Extremely slow when run PowerShell script by scheduled taks

I like automition/programming as much as I like Windows, my first offical training in University was VB, then I learned PHP and HTML after graduated. I can’t believe my first PHP program was welcomed in internel. But I stopped develop the skill.

I got lot of special request for virtual environment. Some people want to monitor snapshot, some want to check space status, and some request to create backup for VM…etc. Regular operation cannot satisify the requests, most of the requests are time consuming operation. Automation can save my ass. 🙂

You may know PowerCLI – VMware automation product for PowerShell. If you put PowerCLI scripts as scheduled task, you will be able to do any workflow you want by schedule.

But there is a problem stuggled me for a long time. The scheduled PowerCLI script is instable, sometimes script ran very well, sometimes script ran extremely slow, sometimes script hung, or sometimes script unexpected stopped. In troubelshooting I noticed it need a long waiting time (maybe  5 – 10 mintues) till execute first line of script when I ran it on Scheduled Task Window. Initially I thought it’s a bug of PowerShell 2.0. I upgraded to 3.0 but no lucky. I also suspected loading PowerCLI Snap-in may slow down the script exectue time, or bugs on PowerCLI components, tried to google but nothing was found.

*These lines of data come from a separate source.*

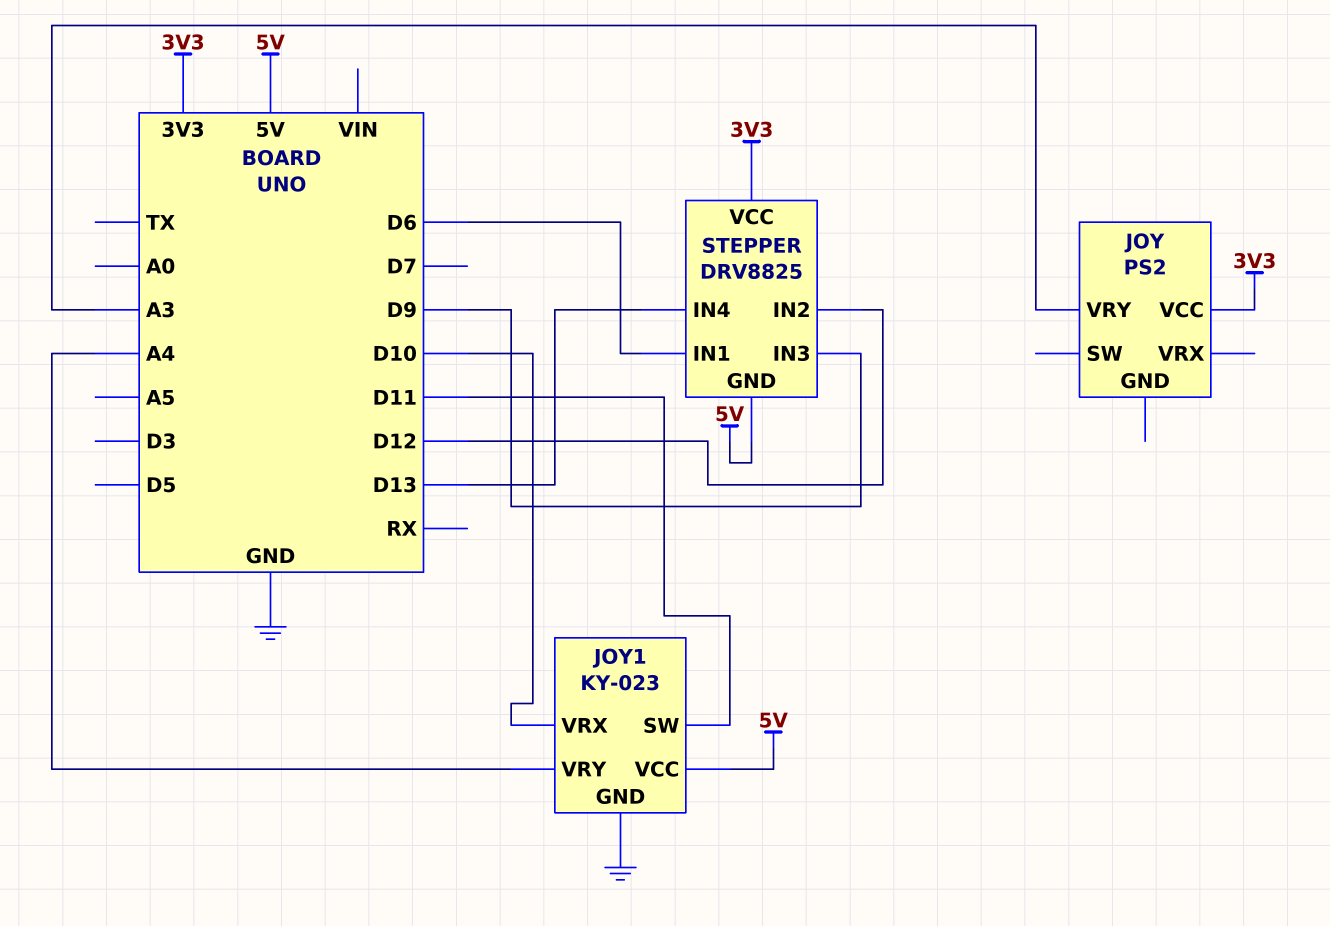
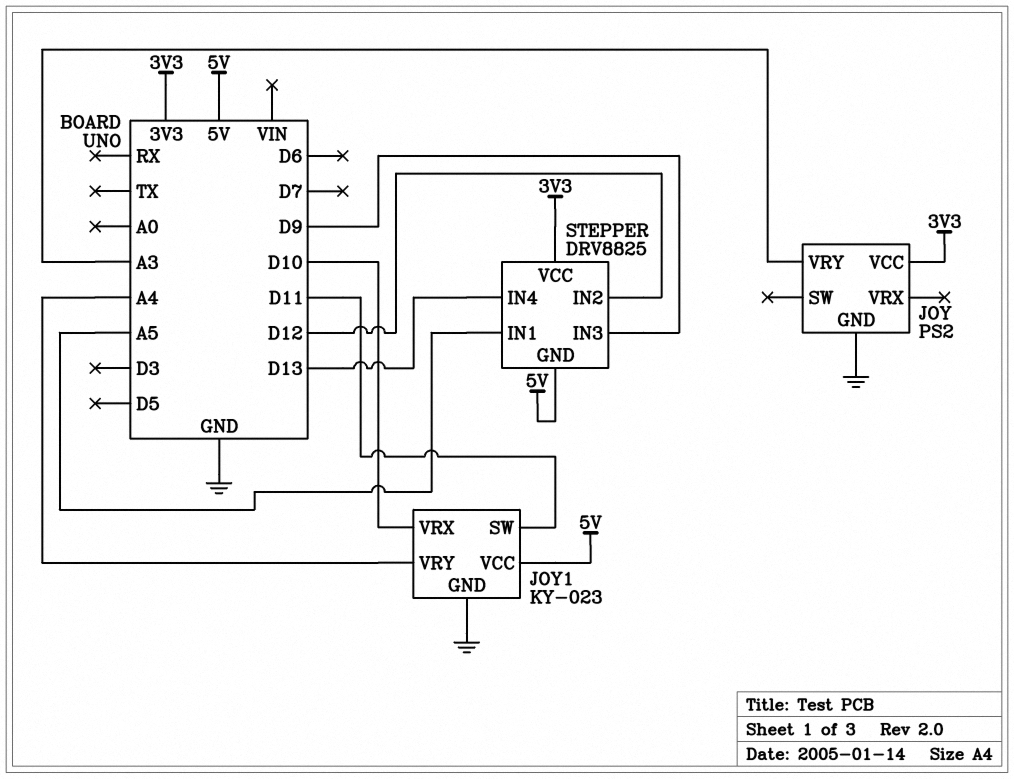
JOY pin GND: none -> GND
STEPPER pin IN1: D6 -> A5

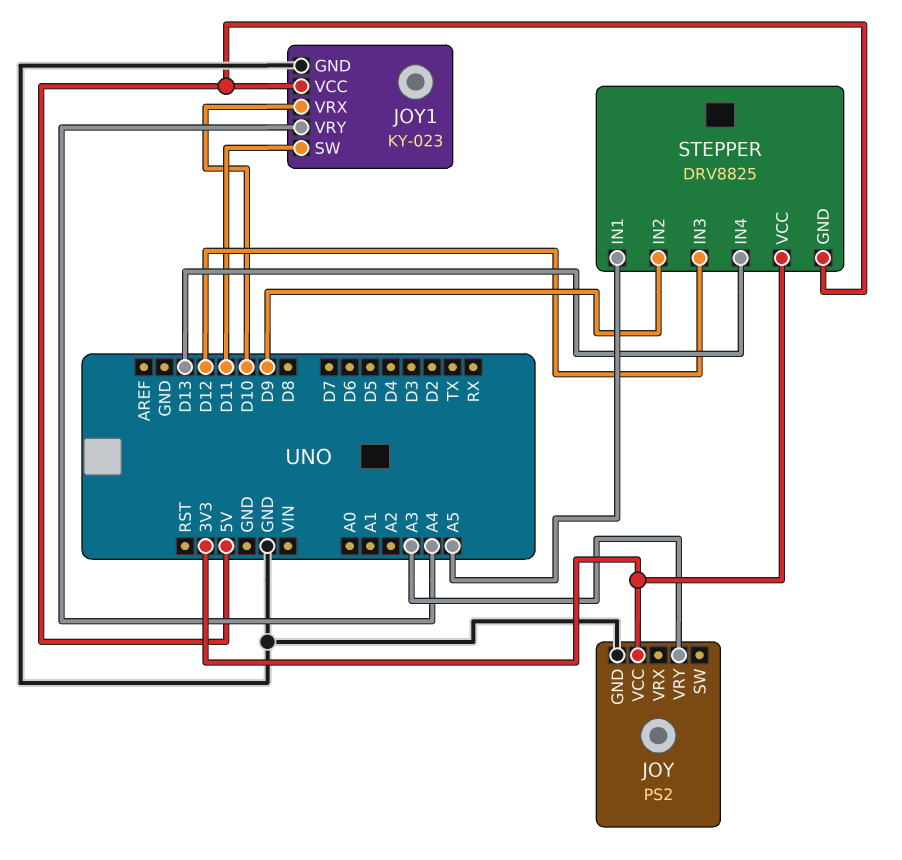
STEPPER pin IN2: D12 -> D9
STEPPER pin IN3: D9 -> D12

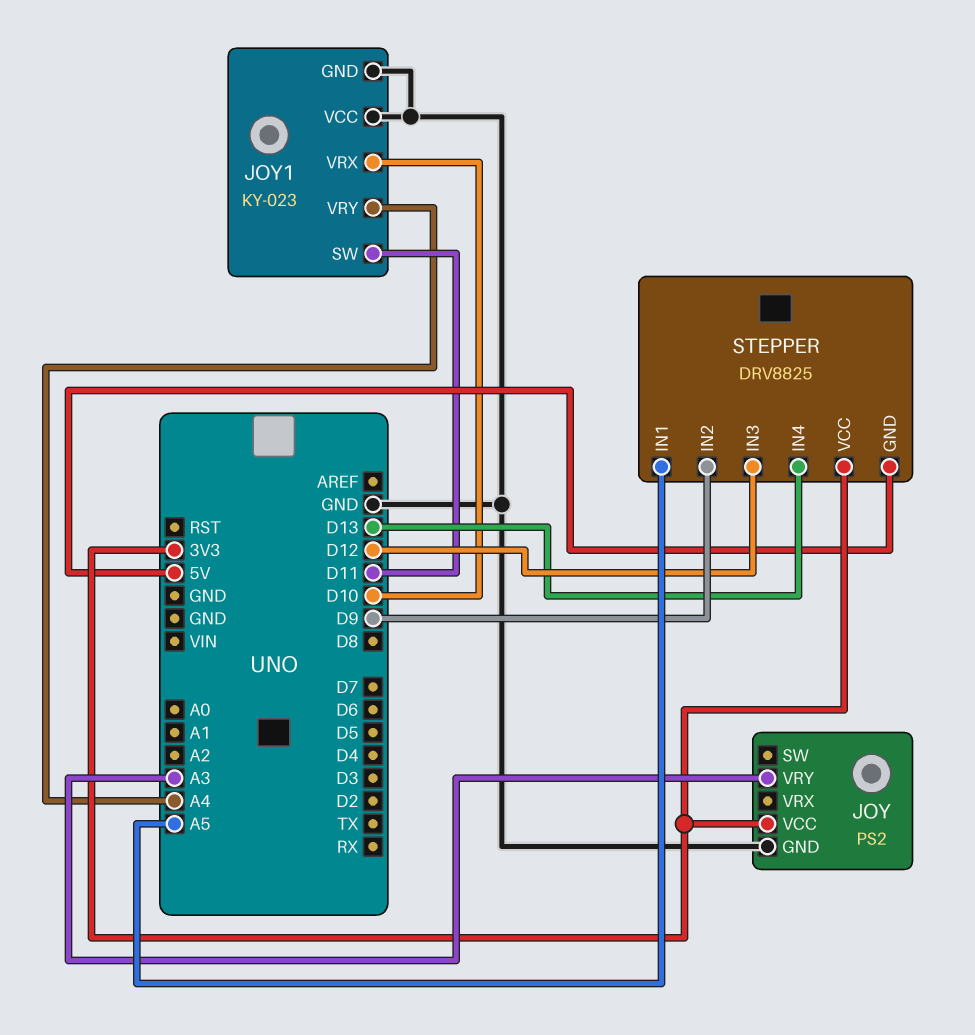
JOY1 pin VCC: 5V -> GND

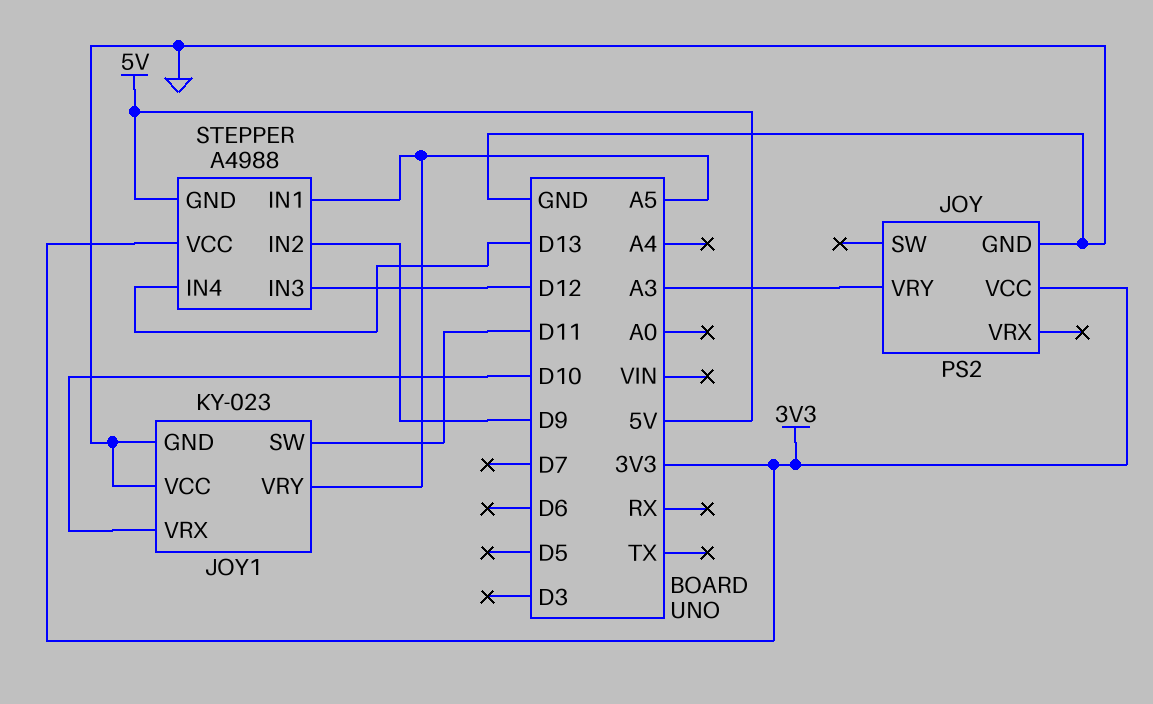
JOY1 pin VRY: A4 -> A5
STEPPER: DRV8825 -> A4988

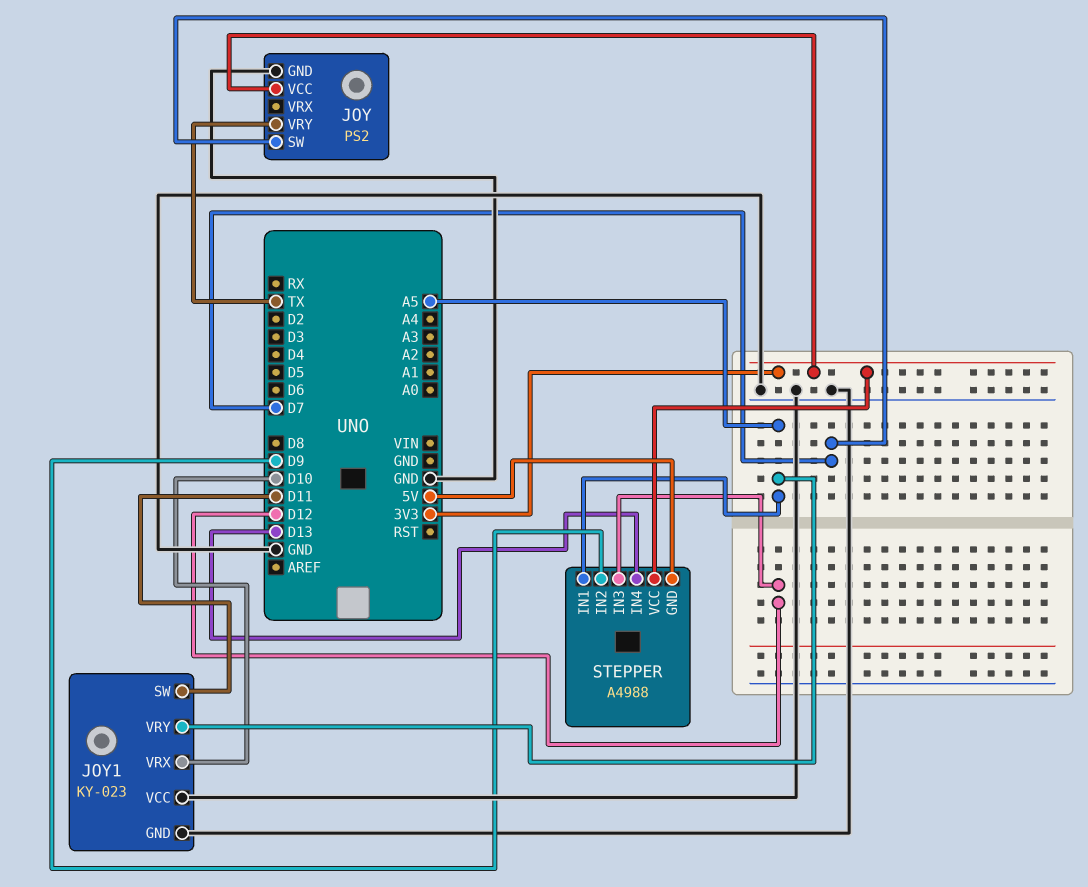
JOY pin SW: none -> D7
JOY pin VRY: A3 -> TX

Finally my colleague Amnon gave my some idea, he asked me change the scheduled taks priority. I figured out the trick after did some testing:

  1. Create a task as usual.
  2. Export the taks to a xml file.
  3. Open the xml file by editor.
  4. Search keyword priority.
  5. Change the default value 7 to 3. ( More detail about priority of Scheduled Task )
  6. Save the xml file and delete created task.
  7. Import the xml as a task.

It signaficantly improved the executive time! Same script was 2 hours, now only 10 minutes!